02 de dezembro de 20253 min de leitura

Tensão entre Estados Unidos e Venezuela entra em nova fase, com relatos de bastidores indicando negociações difíceis, pressões militares e decisões que devem moldar os próximos dias da crise. As atualizações recentes reforçam que Washington e Caracas caminham para um momento decisivo.

Conversas diretas entre Trump e Maduro seguem no centro do impasse. Segundo reportagens do USA Today e da CNN Brasil, o presidente americano apresentou uma oferta limitada a Maduro: escolher um destino para deixar a Venezuela em segurança. O venezuelano, por sua vez, tentou obter concessões concretas — como anistia, retirada de sanções e permissão para manter influência política. Nenhum desses pedidos foi aceito.

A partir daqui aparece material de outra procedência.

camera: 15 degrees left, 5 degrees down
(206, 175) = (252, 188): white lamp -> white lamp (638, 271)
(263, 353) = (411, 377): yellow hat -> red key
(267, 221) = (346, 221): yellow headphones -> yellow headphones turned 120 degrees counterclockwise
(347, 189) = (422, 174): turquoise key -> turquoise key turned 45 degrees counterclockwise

O jornal O Globo confirmou que o prazo para uma resposta venezuelana expirou em 28 de novembro, sem acordo. Isso elevou ainda mais a tensão diplomática e ampliou discussões internas nos EUA sobre quais medidas tomar caso Caracas não avance nas negociações.

Nos bastidores, fontes americanas citadas pela imprensa dos EUA avaliam diferentes cenários. Um deles envolve operações de pressão ampliada na região, mas sem formalizar uma escalada militar aberta. Outro mantém o foco exclusivamente diplomático, condicionado ao comportamento de Maduro nas próximas 48 a 72 horas.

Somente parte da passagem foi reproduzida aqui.